Coverage by: Free Malaysia Today
PETALING JAYA: The Center to Combat Corruption & Cronyism (C4) has slammed Malaysian Anti-Corruption Commission (MACC) chief commissioner Azam Baki for downplaying the country’s ranking on an internationally-recognised corruption index.
On Thursday, Azam questioned the reliability of Transparency International’s (TI) Corruption Perception Index (CPI).
He said there was little need to take the CPI seriously as it did not reflect the actual level of graft in Malaysia. He added that several indicators in the survey, such as human rights and business ethics, were not related to corruption.
Labelling Azam’s remarks as a “lapse of judgement”, C4 called for the MACC chief commissioner to better explain the CPI’s value rather than discredit it.
“This is an extremely shallow take on corruption that belies a lack of understanding on the subject and it is shocking coming from the top graft buster.
“Azam’s notion of ‘evidence’ versus ‘perception’ is a false dichotomy that Malaysians cannot be misled to internalise, as both aspects are necessary measures of assessing and fighting corruption,” the NGO said in a statement.
C4 said it was wrong for Azam to state that human rights and business ethics had little to do with corruption.
“He should know that the perception of corruption arising from a lack of government transparency or conflict of interest is problematic in nature and does not need evidence to prove so,” it added.

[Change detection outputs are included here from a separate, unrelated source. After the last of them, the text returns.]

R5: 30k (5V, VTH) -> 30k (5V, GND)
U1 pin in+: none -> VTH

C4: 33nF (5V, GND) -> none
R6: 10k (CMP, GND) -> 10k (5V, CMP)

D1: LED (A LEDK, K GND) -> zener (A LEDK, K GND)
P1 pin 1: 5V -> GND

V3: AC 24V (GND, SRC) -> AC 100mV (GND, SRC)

In a separate statement, DAP veteran Lim Kit Siang called for a new MACC chief to prevent the country from falling any further in the CPI.

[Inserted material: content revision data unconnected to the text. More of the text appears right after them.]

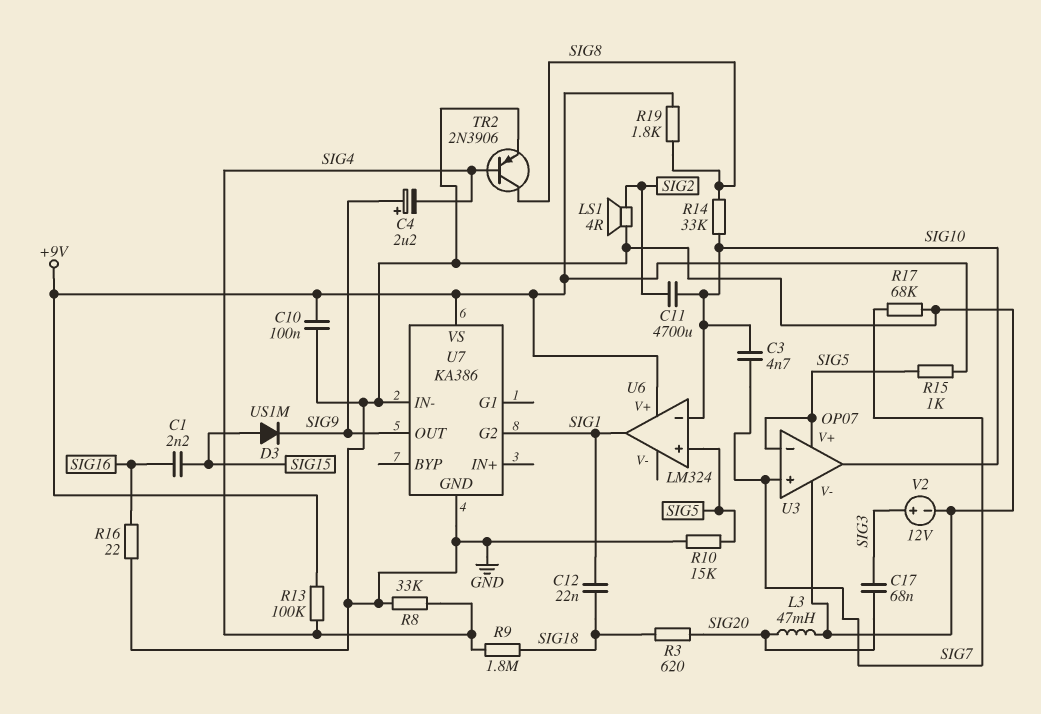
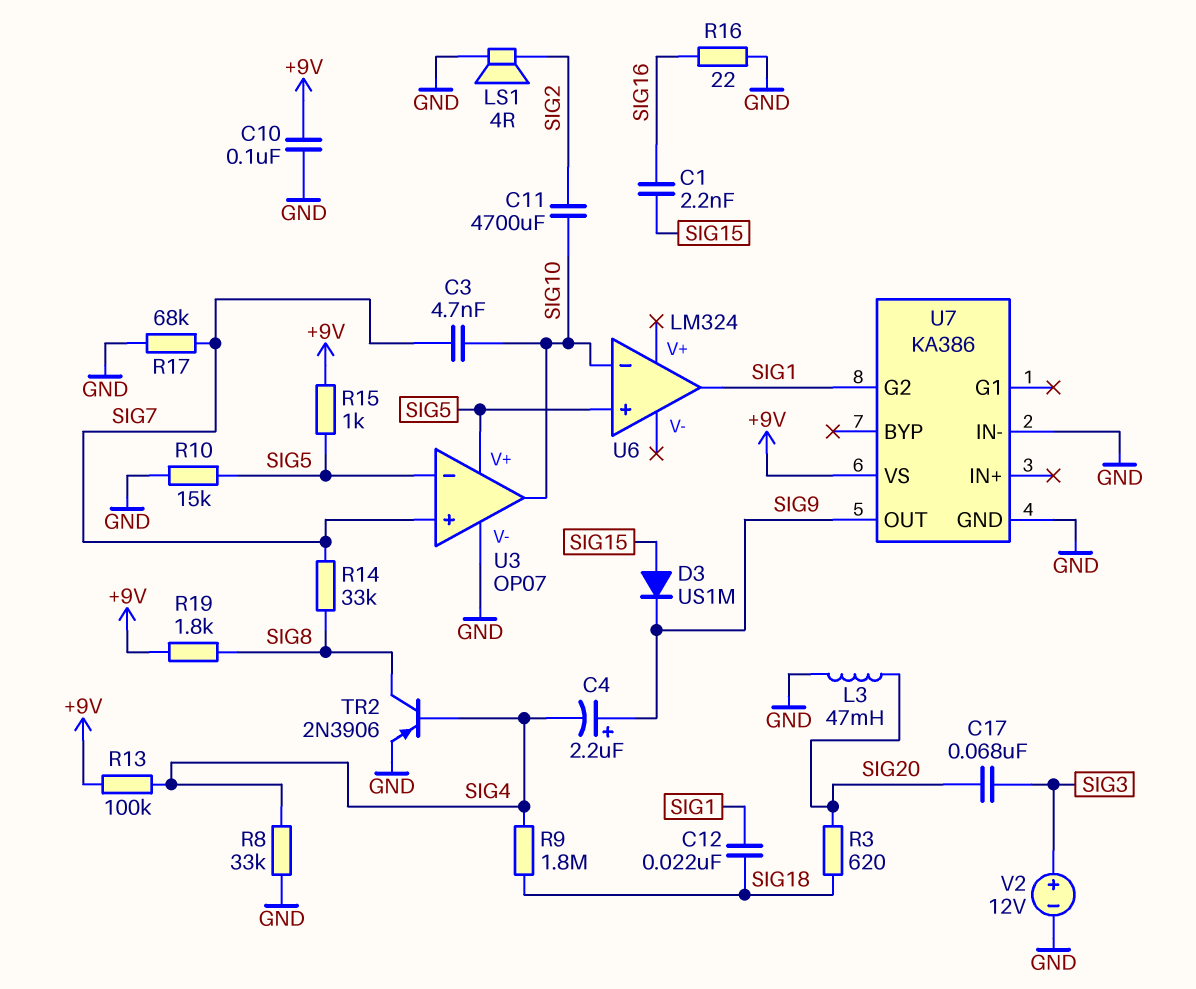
R14: 33k (SIG8, SIG10) -> 33k (SIG7, SIG8)
U6 pin V+: +9V -> none

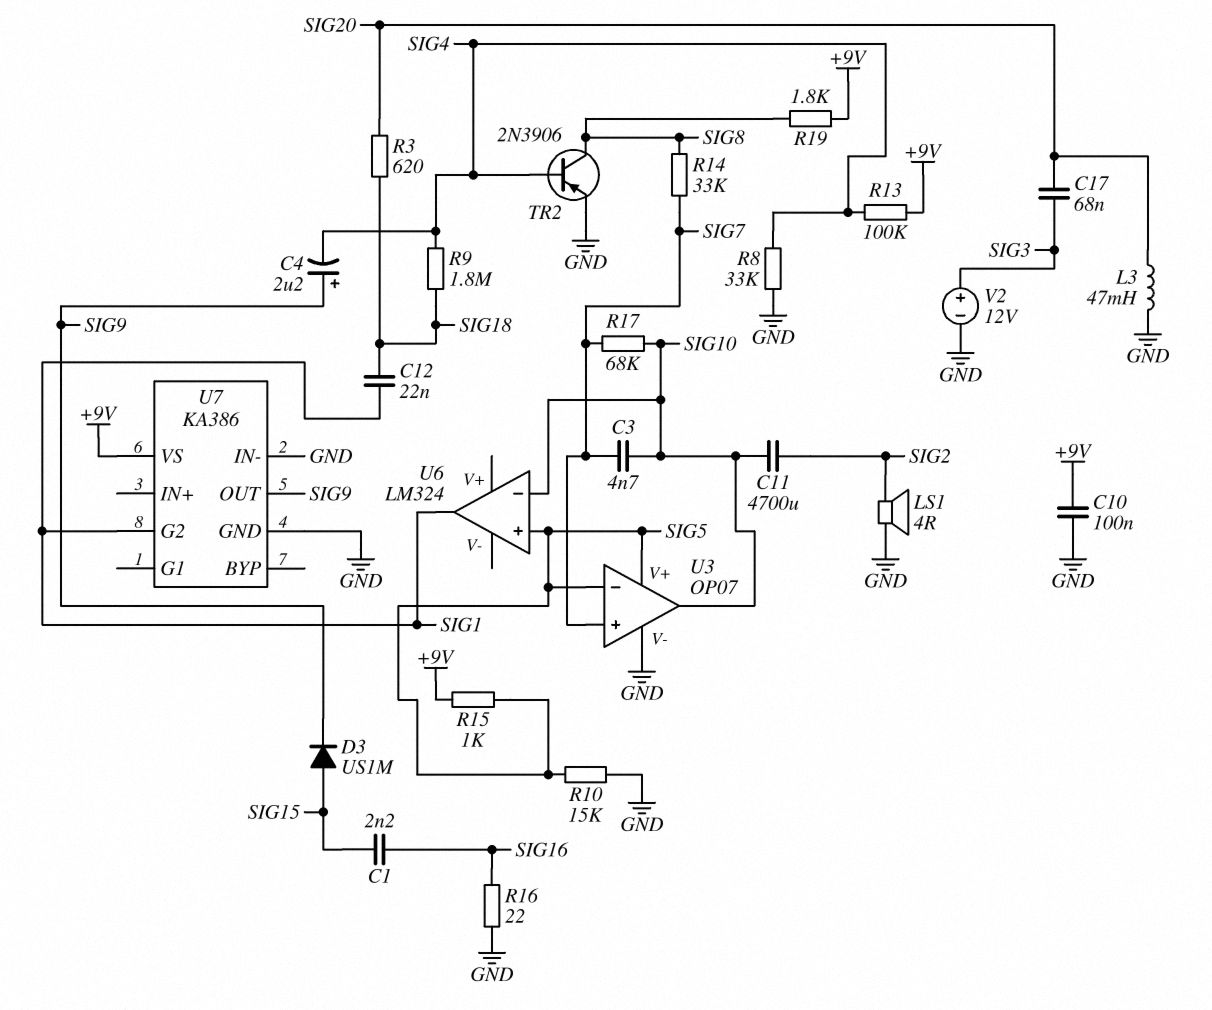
R17: 68k (GND, SIG7) -> 68k (SIG7, SIG10)

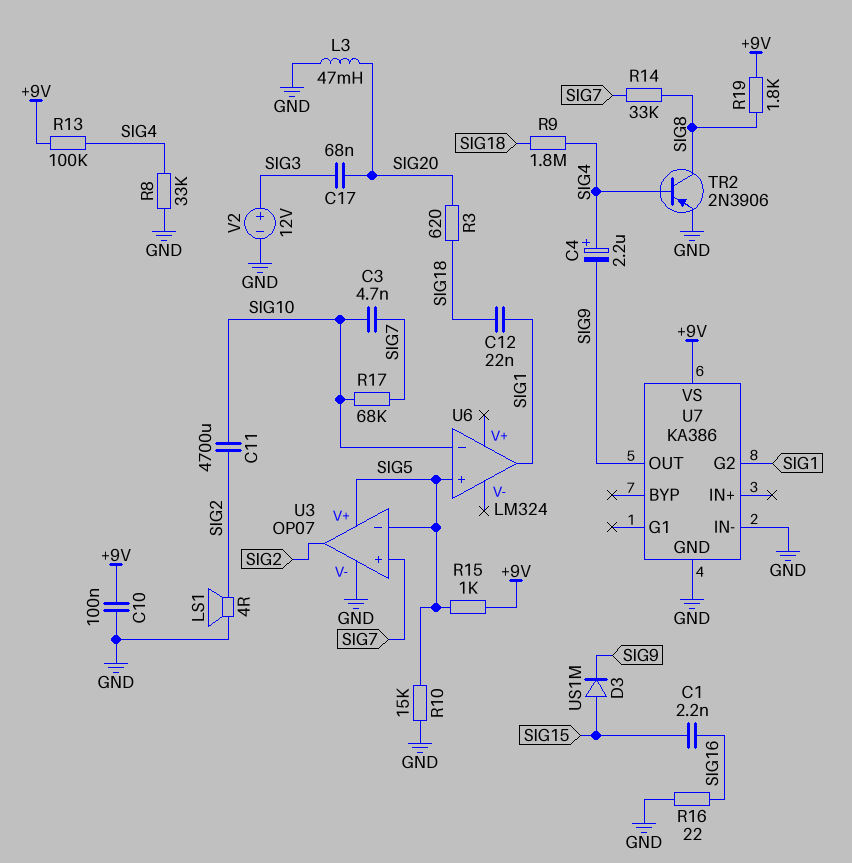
C4: 2.2uF (plus SIG9, minus SIG4) -> 2.2uF (plus SIG4, minus SIG9)
U3 pin out: SIG10 -> SIG2

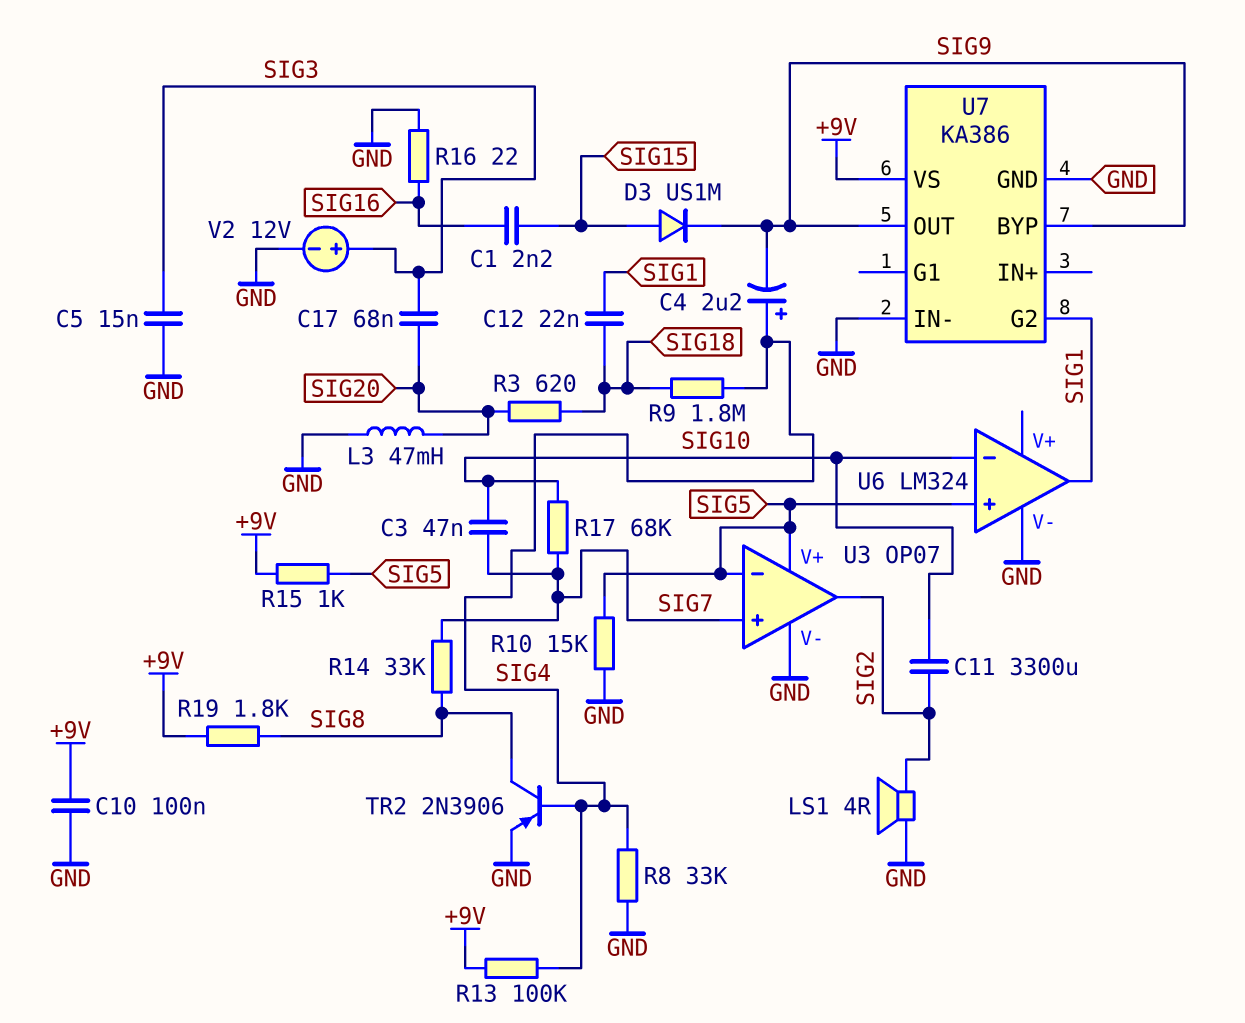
C3: 4.7nF (SIG7, SIG10) -> 47nF (SIG7, SIG10)
C5: none -> 15nF (GND, SIG3)
C11: 4700uF (SIG2, SIG10) -> 3300uF (SIG2, SIG10)
U6 pin V-: none -> GND
U7 pin BYP: none -> SIG9

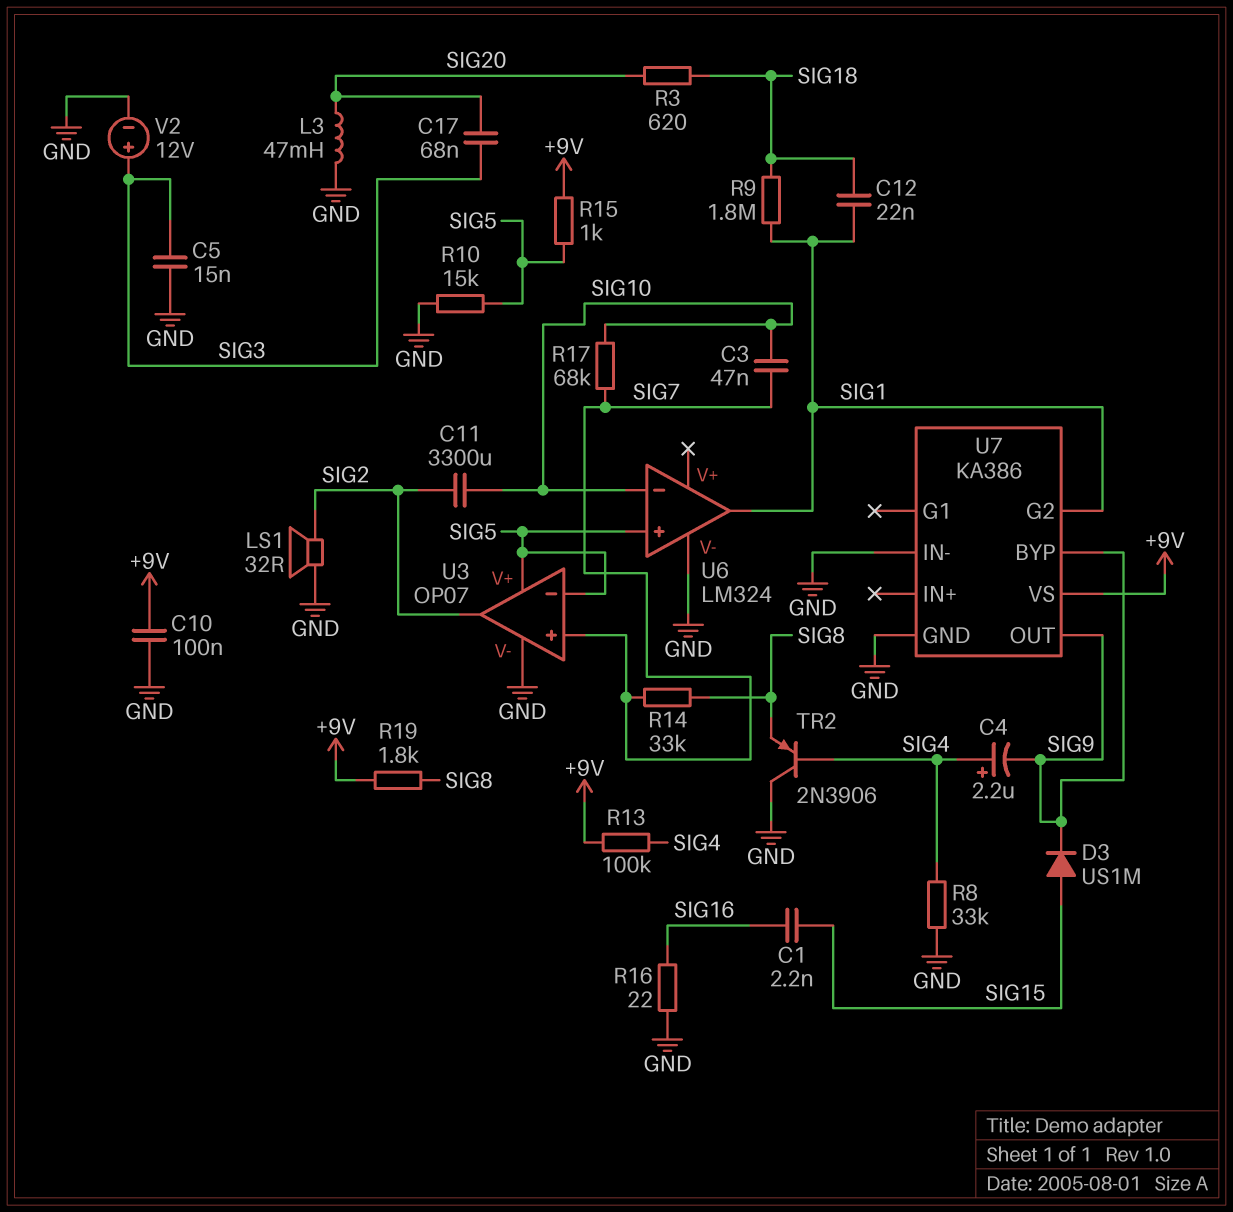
LS1: speaker 4R (GND, SIG2) -> speaker 32R (GND, SIG2)
R9: 1.8M (SIG4, SIG18) -> 1.8M (SIG1, SIG18)
TR2: PNP 2N3906 (B SIG4, C SIG8, E GND) -> PNP 2N3906 (B SIG4, C GND, E SIG8)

“The tragedy in the country’s anti-corruption campaign is that the MACC chief commissioner (Azam) does not inspire Malaysians with confidence that he is a symbol of public integrity.
“Especially with his refusal to appear before a parliamentary select committee to clear himself of conflict of interest and integrity allegations,” he said, alluding to allegations that Azam had purchased millions of shares and warrants in public-listed companies.
Malaysia dropped five rungs to 62nd spot out of 180 countries in CPI 2021 after it was placed 57th in 2020.